Well, it’s actually in storage. It’s kind of a long story but this happens a lot with my work. People are like yeah, we got to have this! Then, when it actually happens, they realize how crazy and dangerous it is.
Mark Zuckerberg came by and was stoked on it, like everyone else in the company. But they have this facilities team that’s all about making sure no one even gets a scratch. So, they just shut it down.
Bummer. What are you making for them now?
All the things that I’ve done at Facebook are slightly subversive. Is that the right word? It’s a way to say you’re at Facebook and it’s a certain type of place where you’re surrounded by computers all the time. It’s a very particular world. So you enter these other spaces and it’s just about changing your perceptions and, in turn, changing your relationship with the person next to you.

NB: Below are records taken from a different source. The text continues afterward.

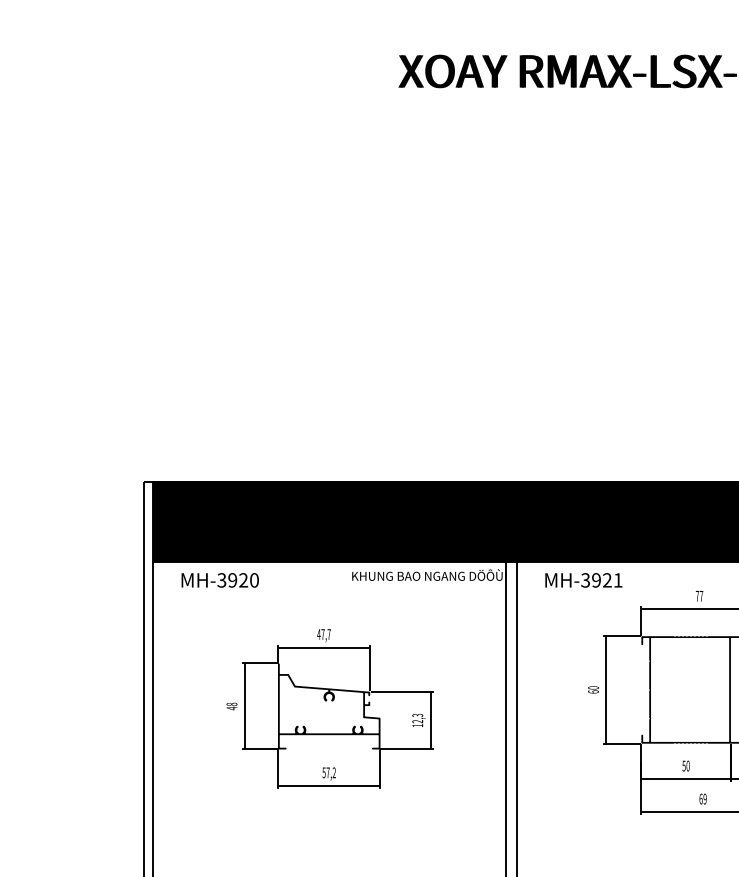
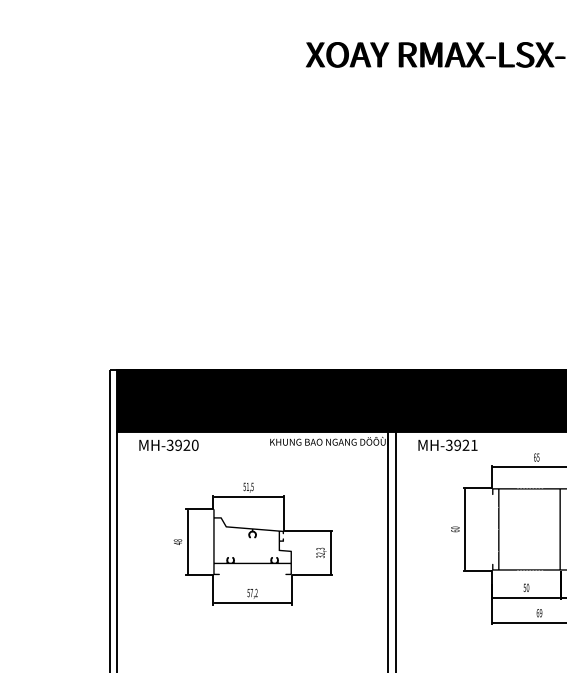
text: (699, 596) -> (536, 457), 77 -> 65
text: (323, 634) -> (248, 486), 47,7 -> 51,5
text: (417, 725) -> (320, 556), 12,3 -> 32,3

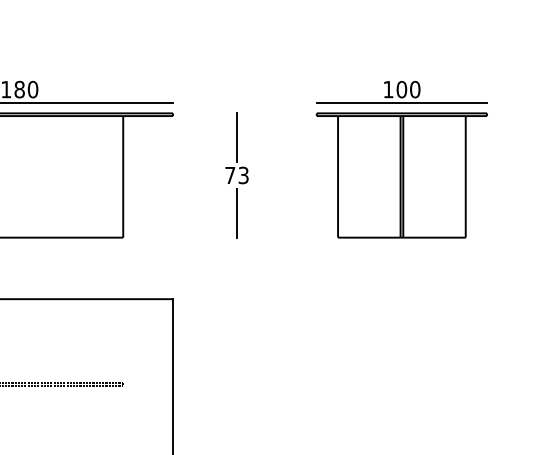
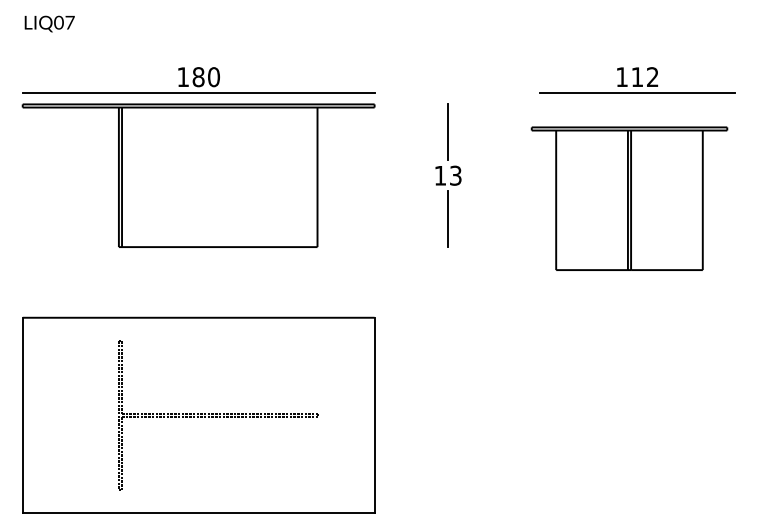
text: (408, 89) -> (644, 77), 100 -> 112
text: (230, 175) -> (440, 175), 73 -> 13
part: (401, 175) -> (629, 198), moved

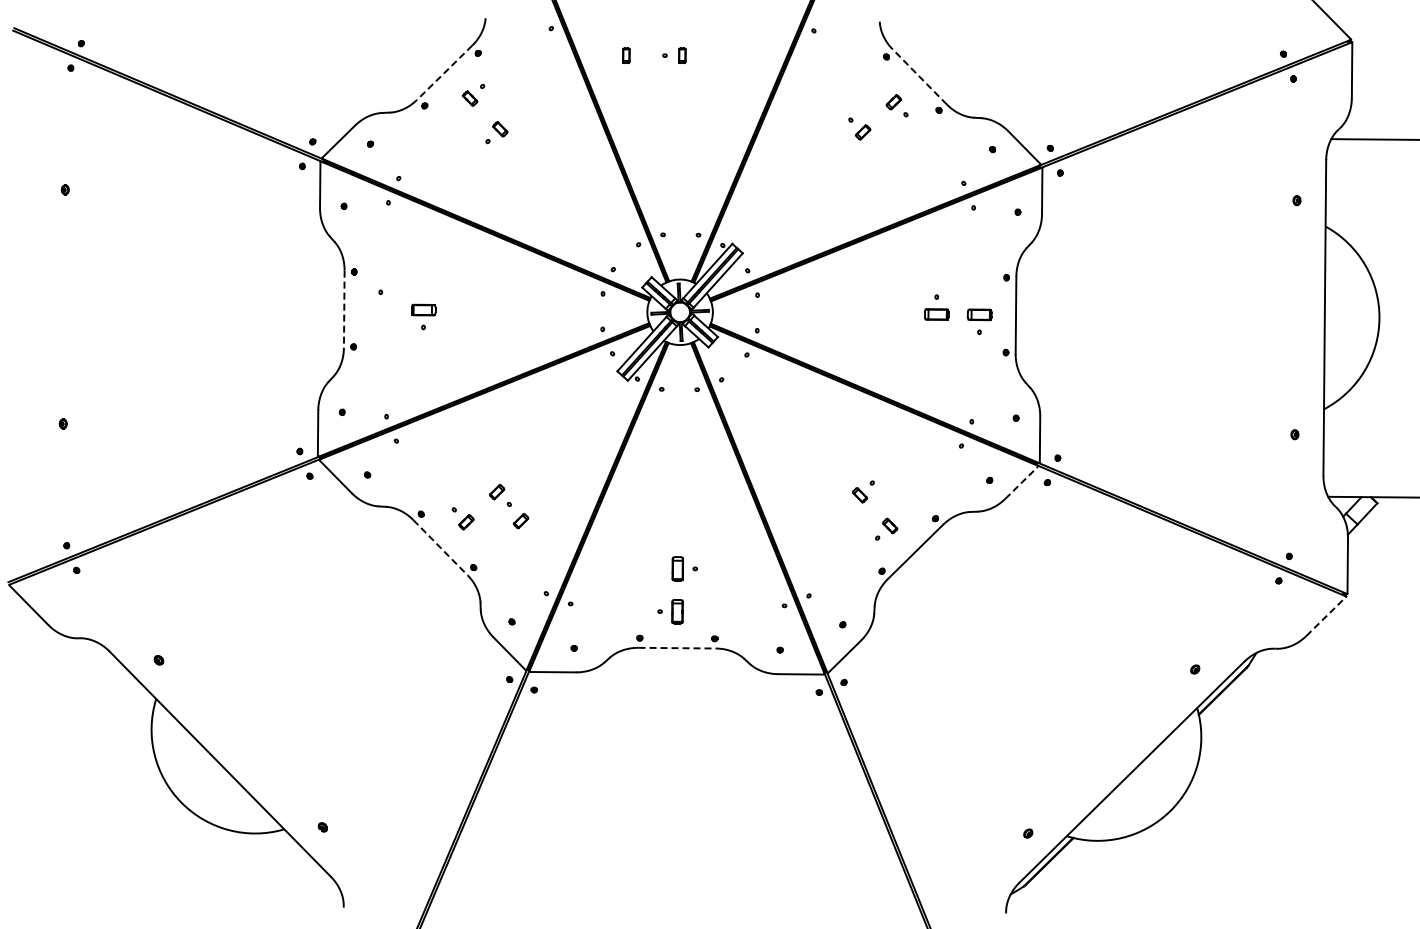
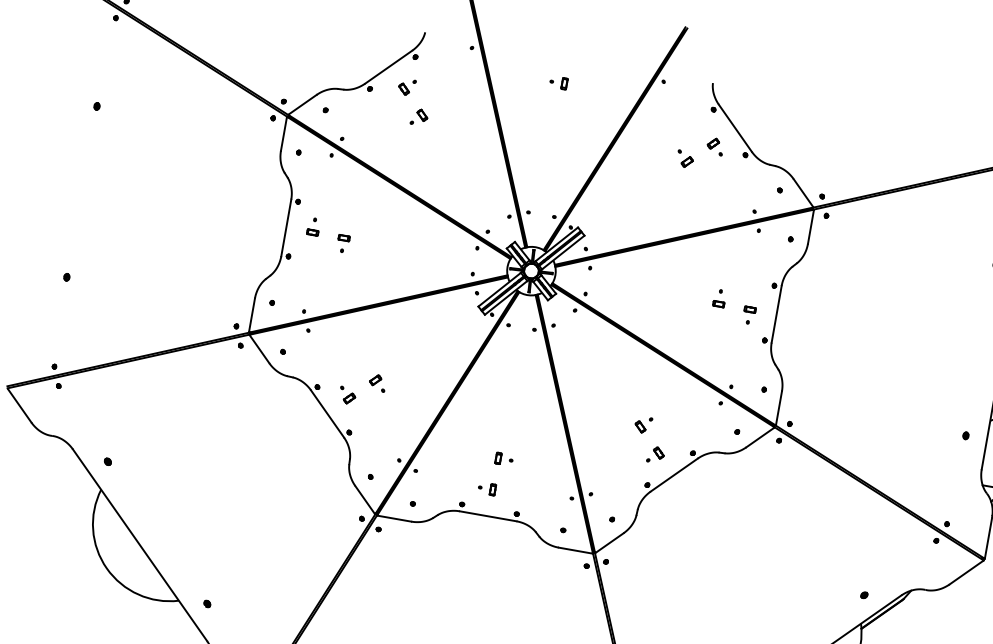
part: (626, 55) -> (523, 76), removed
line: (444, 72) -> (388, 67), dashed -> solid
line: (919, 76) -> (735, 128), dashed -> solid
line: (344, 309) -> (286, 228), dashed -> solid
part: (380, 309) -> (312, 232), added
part: (423, 309) -> (344, 237), size x0.62
part: (936, 314) -> (718, 304), size x0.62
part: (979, 314) -> (750, 309), size x0.62
line: (1021, 482) -> (760, 437), dashed -> solid
part: (520, 521) -> (389, 404), removed
line: (440, 547) -> (327, 413), dashed -> solid
part: (677, 568) -> (498, 458), size x0.62
part: (677, 611) -> (492, 489), size x0.62
line: (1326, 616) -> (966, 572), dashed -> solid
line: (677, 648) -> (488, 516), dashed -> solid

This time, I’m making a spherical sitting room on the roof with circular seats and a round window at one end looking out on San Francisco Bay
This time, I’m making a spherical sitting room on the roof with circular seats and a round window at one end looking out on San Francisco Bay. It’s designed to be a totally neutral space – everything is symmetrical and no one has a better position in it than the other person. It breaks people down to just humans interacting. It’s nothing groundbreaking, just subtle small ideas. It’s hard for me to talk about things until I’ve made them – honestly, it could be a total flop.
There’s a strong element of improvisation in your work which probably makes it difficult to talk about because it could very well change.
That’s true. I’m also a painter and painting is what taught me that. Maybe also building the tree houses. But, yeah, that’s a very strong thing in my work and it’s more than just improvisation. I don’t know where things are going and I have to constantly ask myself, Is this good? Do I like this? Is this interesting? I like to just see where it takes me and go along for the ride. I take the same approach with building.
For example, this studio that I built, I got a few poles randomly from a friend and they’ve determined the shape of the whole thing. I’ve slowly gathered materials that inform the structure’s appearance. Every single piece of wood, I know its story and exactly where it came from.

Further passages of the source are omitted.